Emergency Notification Systems Catching on with Cities

The Glendale (Mo.) Police Department is encouraging all residents to register for ADT SelectLink, a rapid communication system that enables the city to deliver emergency messages to residents in a timely manner. The system will inform residents of important matters such as severe weather, criminal activity or a hazardous spill via home phone, cell phone, text message, fax or e-mail. To register, visit the city's website at www.glendalemo.org or contact...(St. Louis Suburban Journals/Dec.15, 2009).

Cities and counties are beginning to follow the lead of college and university campuses and offer computer-based emergency communications systems to their populations.

The systems allow for immediate communication with thousands of residents in cases of severe weather, criminal activity or other emergencies. Notices can be sent via email to a desktop or laptop computer, text message via mobile phone, a fax or voice message on a home phone. The messages can be sent in up to 10 different languages. The systems can also be used to notify residents of more routine matters such filing deadlines or changes in meeting schedules.

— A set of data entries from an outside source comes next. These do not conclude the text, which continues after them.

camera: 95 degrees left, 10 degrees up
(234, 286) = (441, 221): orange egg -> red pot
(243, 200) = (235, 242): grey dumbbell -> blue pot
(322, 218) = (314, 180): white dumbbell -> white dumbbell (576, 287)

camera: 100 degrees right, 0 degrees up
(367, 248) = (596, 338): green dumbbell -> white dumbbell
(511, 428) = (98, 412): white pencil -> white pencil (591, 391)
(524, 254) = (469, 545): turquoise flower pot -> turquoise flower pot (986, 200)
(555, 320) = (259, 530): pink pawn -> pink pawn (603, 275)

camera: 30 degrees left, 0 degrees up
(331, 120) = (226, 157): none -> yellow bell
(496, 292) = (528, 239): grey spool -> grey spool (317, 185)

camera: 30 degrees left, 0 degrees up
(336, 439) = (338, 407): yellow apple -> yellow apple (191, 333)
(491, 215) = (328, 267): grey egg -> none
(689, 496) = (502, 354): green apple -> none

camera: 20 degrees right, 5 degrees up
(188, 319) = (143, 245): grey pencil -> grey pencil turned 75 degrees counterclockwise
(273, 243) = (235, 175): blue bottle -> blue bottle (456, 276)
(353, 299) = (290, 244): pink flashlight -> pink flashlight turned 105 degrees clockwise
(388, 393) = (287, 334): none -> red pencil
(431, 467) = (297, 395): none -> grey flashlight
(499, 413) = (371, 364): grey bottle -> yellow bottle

But for these systems to work well, government organizations need to gain a high percentage of signups. One way to accomplish that is to have the city, county or district pick up the total costs of the systems, said Patrick Fiel, public safety advisor for ADT Security Services.

“The cost of sending messages via these emergency notification systems is very low, but that still stops too many people from signing up to receive vital updates,” he said. “And during an emergency, information can be critical in helping to save lives, reduce injuries and limit property damage.”